Trieste, porque es «la extraña ciudad», la de Saba, de Svevo, del joven Joyce –«And Trieste, at Trieste ate I my liver»–, y de tantos otros, como ese famoso Claudio Magris, al que a veces me encuentro por la calle y nos saludamos cortésmente.
Pero, sobre todo, Trieste Nowhere, ningún lugar y a la vez muchos lugares: el del irredentismo frente al Imperio austrohúngaro; el de las primeras leyes racistas, fascistas, de Mussolini (1938) contra los judíos, y después, ya con los nazis, el único campo de exterminio con horno incluido (la Risiera de San Saba) de toda Europa, a excepción claro está, de Polonia y Alemania; y un Trieste, de nuevo italiano (1954) enfrentado con el gobierno de Roma.
Un Nowhere ideal para prepararse al 27-S. Un territorio fronterizo, como el que quieren vendernos, con fronteras en España, en la Catalunya Nord (França), Andorra, en el Regne d’Aragó, en el de València y el de las Illes (els Païses Catalans). ¿Quiénes somos, dónde estarnos y a dónde vamos?

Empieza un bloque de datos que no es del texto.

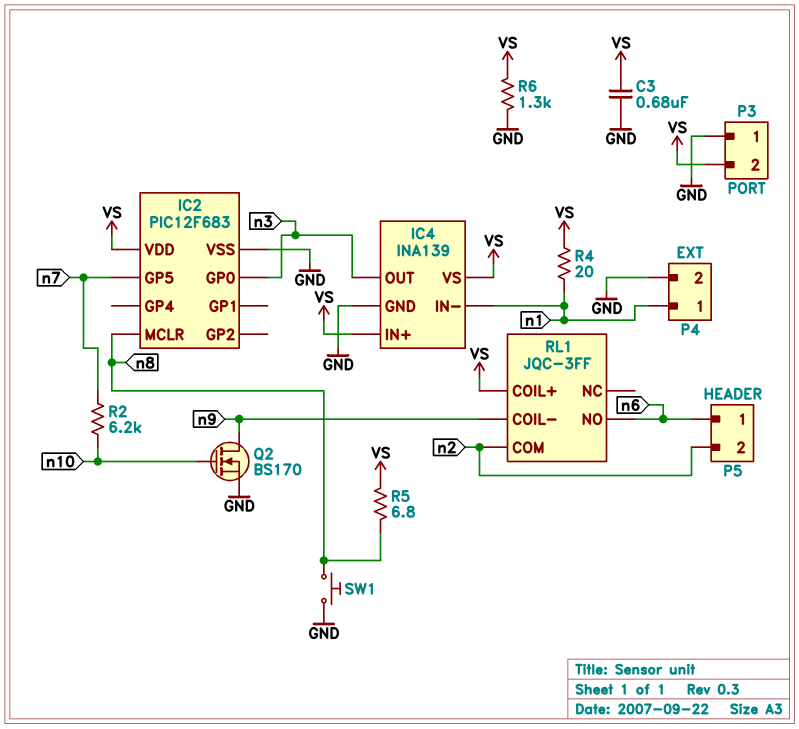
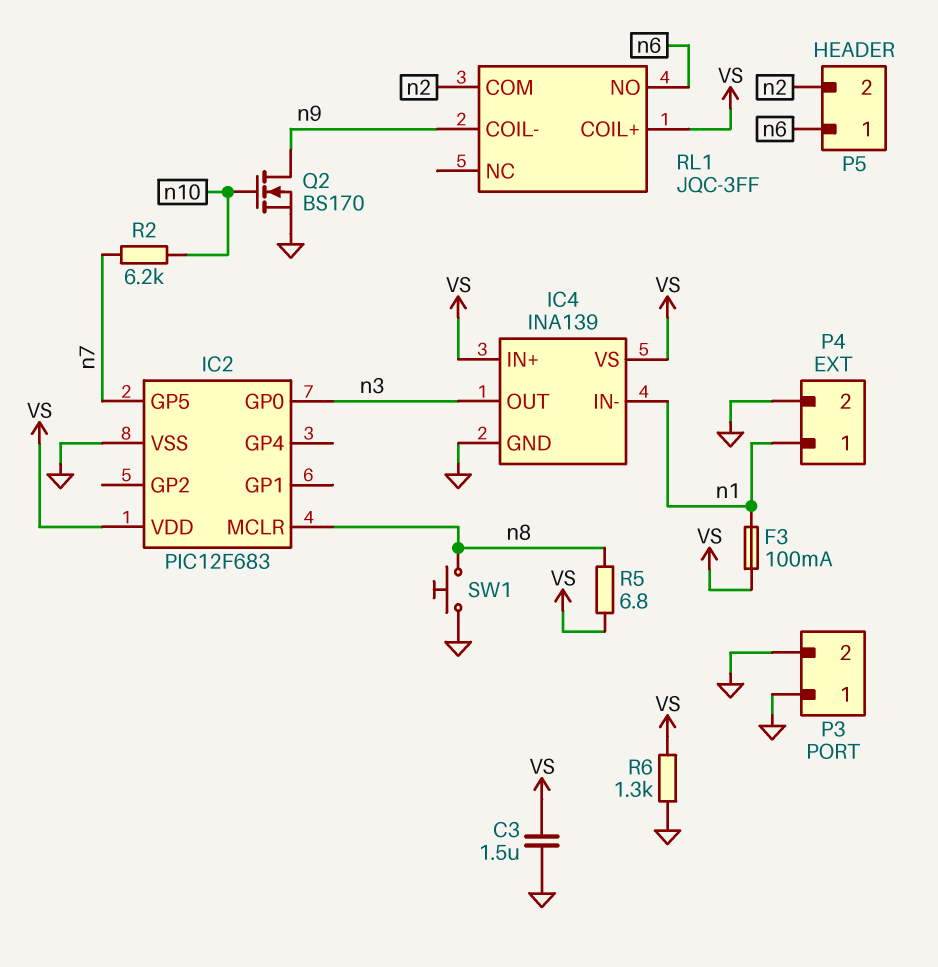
C3: 680nF (GND, VS) -> 1.5uF (GND, VS)
F3: none -> 100mA (VS, n1)
P3 pin 2: VS -> GND
R4: 20 (VS, n1) -> none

Pero, por favor, que no falte la puesta de sol enla plaza Grande, ni el negroni que me sirve Umberto. Tal vez el último negroni, a ser posible con la tataranieta de Mae West, pero que no sea un coñazo.
P.S. En Trieste no existe «ninguna gastronomía inconfundible». Pero se come la mar de bien: en la hostería Alle Banderette (Riva Nazario Sauro, 2) servían un sampiero (gallo) al horno con alcachofas para chuparse los dedos, confío en que siga abierto. Y en Duino (el Duino de Rilke), en el Cavallucio, unos raviolis al branzino (lubina) con salsa di scampi (cigalas) que saben a gloria. Les deseo unas felices vacaciones. Nos reencontramos el próximo 6 de septíembre.